One might possibly need to man up if one had already been taken hostage by a gang of terrorist Republicans; one might need to man up if one were actually standing with a gun at one’s head. I may be out of step with the rest of America, but I’m not sure that’s what the shutdown amounted to. Even the most obnoxious metaphor ought to bear some relationship to something that’s real; otherwise, I can’t form the obnoxious picture in my mind. So in this case, what is the gun? A threat not to vote for the president’s schemes? Is that a deadly weapon? If so, why did he consistently refuse to negotiate while someone washolding a gun to his head? And is that what terrorists do — threaten to blow your head off, unless you negotiate with them? Can you then simply refuse to negotiate? Evidently you can, because that’s what the president did. Memo to self: next time someone points a gun at you, just refuse to negotiate. That’ll fix ’em.

Ditto the next time someone takes you hostage. All you need to do is just refuse to pay the ransom. We were constantly told that America or the political process or something like that was being held for ransom — but what was the ransom supposed to be? Ordinarily, a ransom is a sack of money delivered to the kidnapers. In this case, however, what the kidnapers wanted was merely their own right not to pay more money to the kidnaped persons, the hostages — the Obama Party and the government it represents.

It’s all very confusing. This thing called government, this thing that was shut down, held hostage, held for ransom — what was it? It wasn’t the people who pass laws and sign them, some of whom were acting as the terrorists or hostage takers, others as the people at whom the terrorists were aiming their guns. All those people kept working on their separate projects. It wasn’t the vast number of essential government employees, who also continued to work, or “work.” And it certainly wasn’t America, as in the Democrats’ interchangeable use of holding the government hostage and holding America hostage. What was shut down, apparently, was the complacent idea that some people, somewhere in this country, were doing humble but appropriate work for the republic, work that, though nonessential, was still important enough to worry about. Probably no one believes that now. The cliché turned out to be true: all these workers were nonessential. The only essential thing about them was the perceived necessity of paying them even when they didn’t even pretend to work — as Congress unanimously agreed to do, when it decided to reimburse them for their nonwork during the shutdown. Asked whom among them might be dispensed with by a grateful but bankrupt nation, both Nancy Pelosi and John Boehner failed to identify a single cuttable employee.

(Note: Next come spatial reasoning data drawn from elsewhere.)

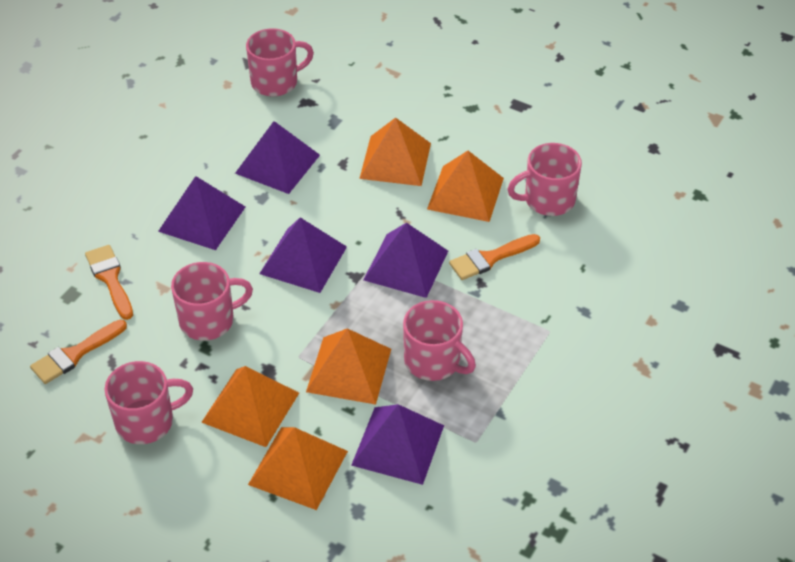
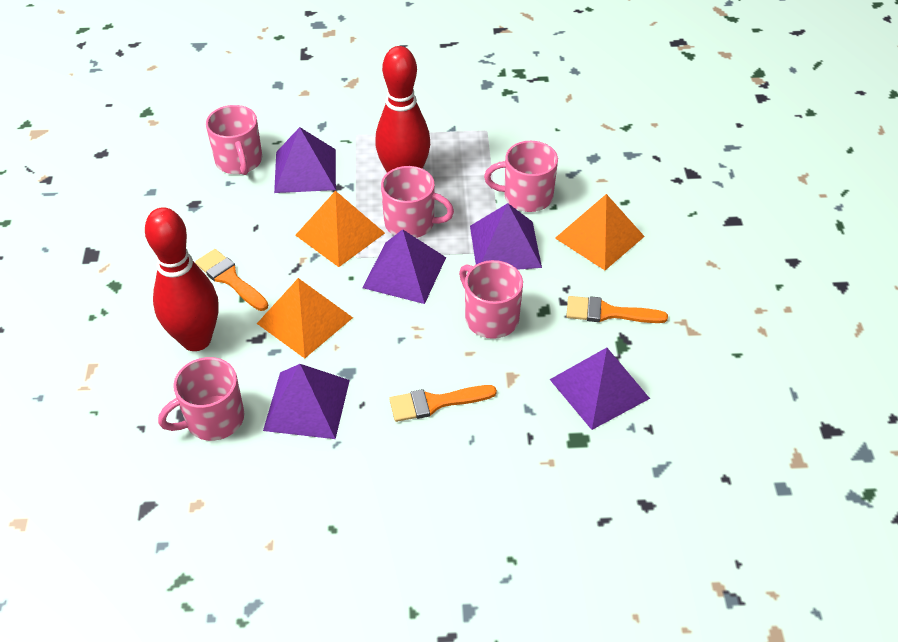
orange pyramid: 5 -> 3
red bowling pin: 0 -> 2

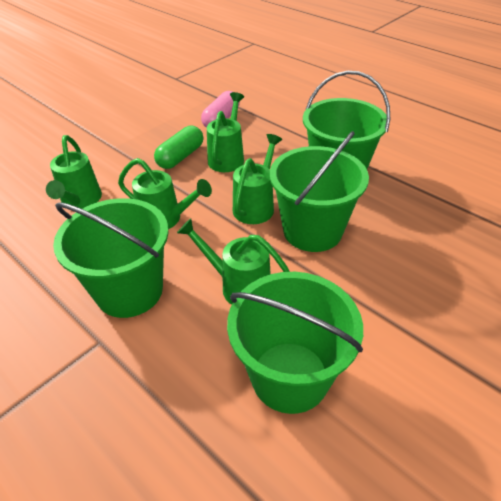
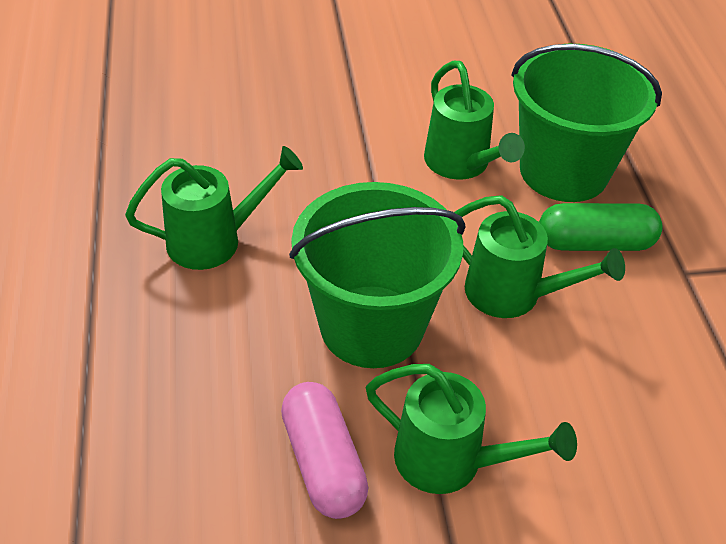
green bucket: 4 -> 2
green watering can: 5 -> 4

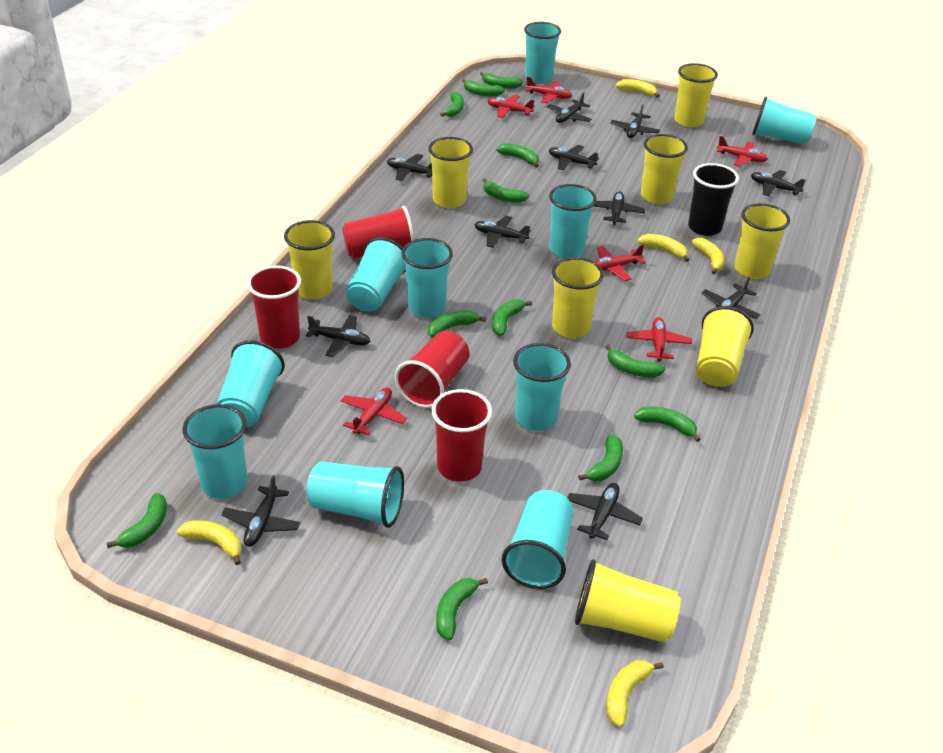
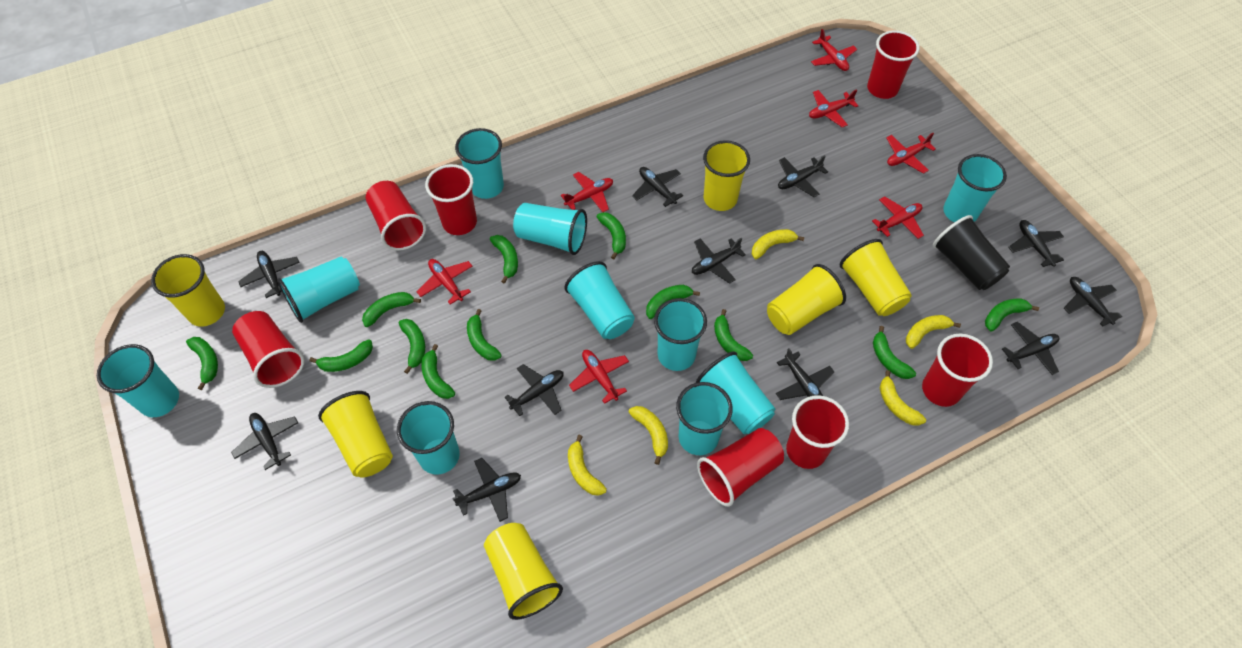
red cup: 4 -> 7
red plane: 6 -> 7
yellow cup: 8 -> 6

So the government will keep “working,” and you and I will have to keep paying it to work as it does, forever. I, for one, regard that as an extreme situation. I, for one, feel that we have been taken hostage — with not just one but two bands of pirates engaged in looting us. But here the kidnaping analogy breaks down. It’s becoming obvious that no ransom will free us from these brigands. We tried paying them to go away, and they didn’t.